By Shiryn Ghermezian

A Florida-based program aimed at empowering Jewish people to help keep the ocean clean is attracting attention from communities around the US and even in Israel.

On Rosh Hashanah, Jews throw bread in the water to cleanse themselves of their sins symbolically. The “Reverse Tashlich” project calls on Jewish communities to switch the process and remove these human “sins” from the water in waterfront cleanups.

The project is part of the Tikkun HaYam (“repairing the sea”) initiative launched last year. It was founded by Rabbi Ed Rosenthal, also the founder of Scubi Jew, a Hillel club that teaches marine conservation through a Jewish lens.

“It applies a modern context to an ancient practice,” said Rosenthal,  the Suncoast Hillel rabbi at Eckerd College in Tampa Bay, Fla.

“It is intended to raise awareness about one of the greatest existential threats to our planet, the ongoing destruction of the ocean.”

Eckerd College has a large marine-science program and a beach on campus.

Three years ago, about a dozen students went to their local waterfront and cleaned nearly 100 pounds of trash.

Every year, approximately six milliontons of human-made trash pollute the water.

Last year’s first annual “Reverse Tashlich” event included nine locations and 307 participants.

Some 650 pounds of trash were collected from Miami, Tampa Bay and Washington, DC.

The next event is scheduled for Oct. 6.

Groups in Boston, Minnesota, California, New York and Israel have expressed interest in participating.

“Our dream goal is having this one day a year where the Jewish community gets involved in their ecosystem and helps make an impact in their environment,” said Shayna Cohen, director of Tikkun HaYam.

“As Jews, we are required to care for the environment, but there is a stark lack of environmentalism when it comes to the ocean and the Jewish community . . . marine conservation.”

Ahead of October’s event, individuals or team leaders can register on the “Reverse Tashlich” website, which is added to the public page so people can join.

Cohen provides coaching, guide books and online seminars to help organize ahead of the event.

“We want anybody to feel empowered to make a difference in the ocean,” said Cohen.
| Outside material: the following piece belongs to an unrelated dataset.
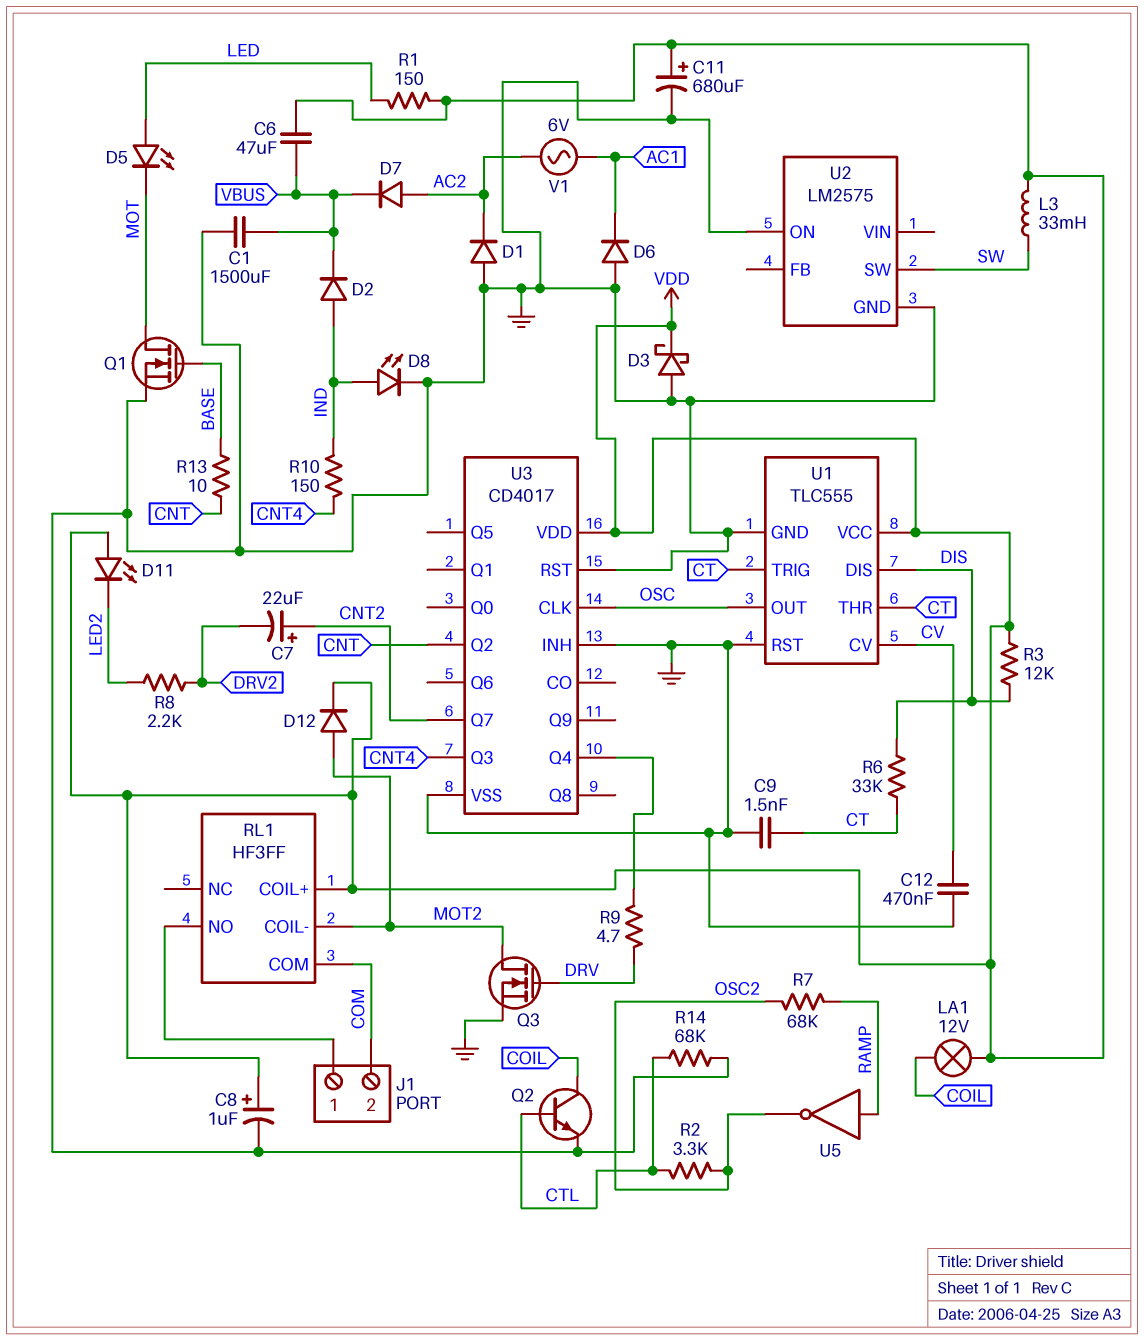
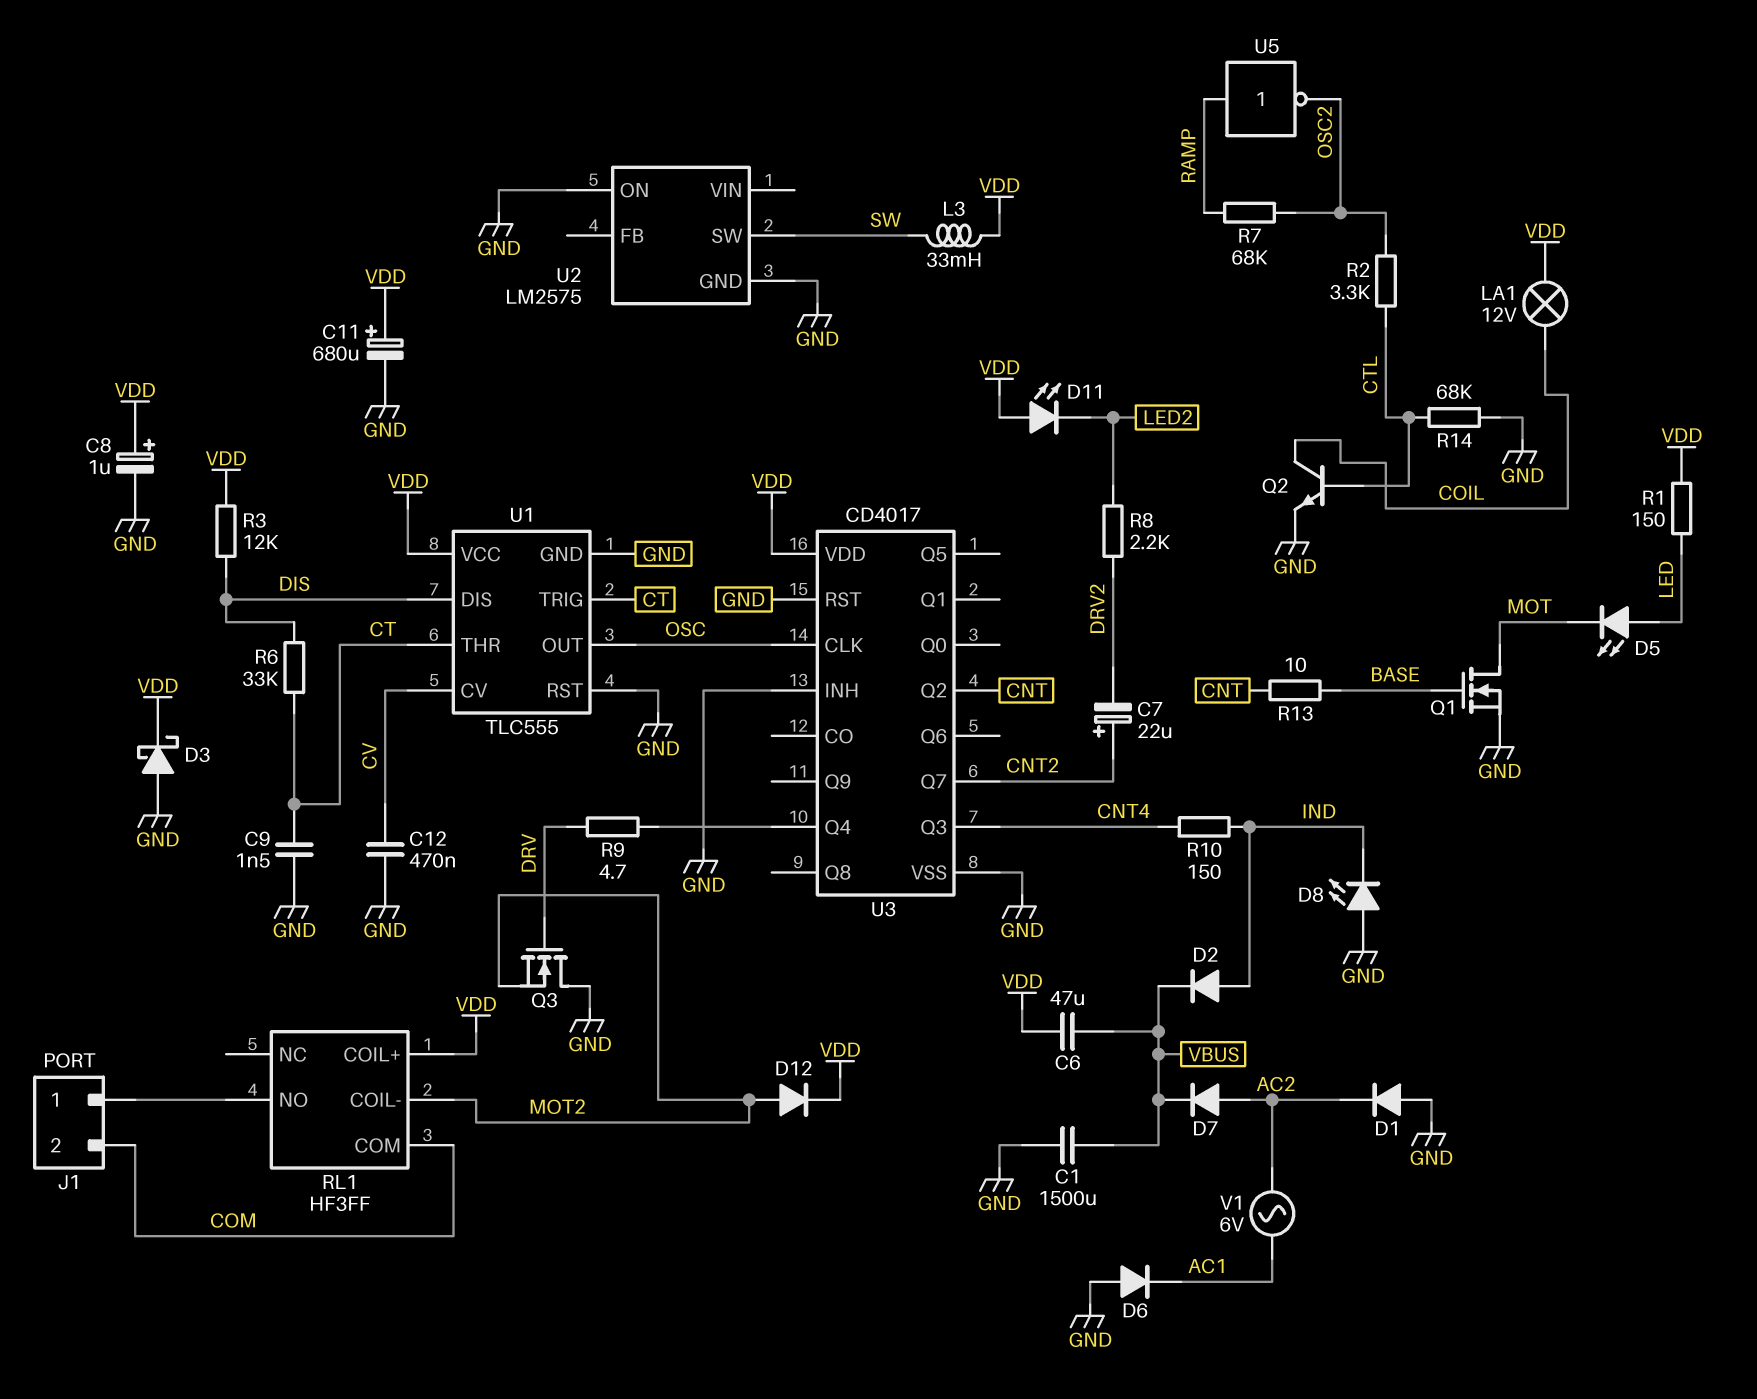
D8: LED (A IND, K GND) -> LED (A GND, K IND)
Q3: NMOS (G DRV, D MOT2, S GND) -> NMOS (G DRV, D GND, S MOT2)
We call it ‘Tikkun HaYam’ because people, especially Jews, have a tendency to forget that even though they may speak of going ‘green’ to save the environment, we actually live on a blue planet,” said Rosenthal. “The ocean makes up 71% of the planet. It produces more oxygen than all of the rainforests and trees in the world combined.”

Tikkun HaYam’s website includes discussions about “the deep Jewish connection to the sea and the profound spiritual nature of water,” in Rosenthal’s words.

“Water is the most unifying force in the world,” he continued. “Every living organism from a worm to a whale, from a weed to a towering oak tree, from an amoeba to man   . . . is made up mostly of water. The human body is 70% water. Water is the source of life.

“If the ocean dies, we die. I can’t think of a more tikkun olam effort than that,” he said, using the Hebrew phrase that inspired Tikkun HaYam’s name.

Cohen believes that because humans live on land, many times the issues of the ocean are “out of sight, out of mind.”

With “Reverse Tashlich,” she said, “people can go somewhere in their local area and see that the fork that they used the day before might be the fork that they are picking up out of the mangroves, or they see the plastic bag that they probably got from their groceries a week ago is entangled in a tree, and they can connect themselves to the issue and the solution.”

She added, “Having a hand in making the world a more beautiful place is an incredibly transformative experience. I’m hoping that this is a way to jumpstart people’s empathy and inspire them to care for this ecosystem that they don’t normally think about, and get them curious and interested in exploring what else they can do to make the ocean and the world in general a better place.”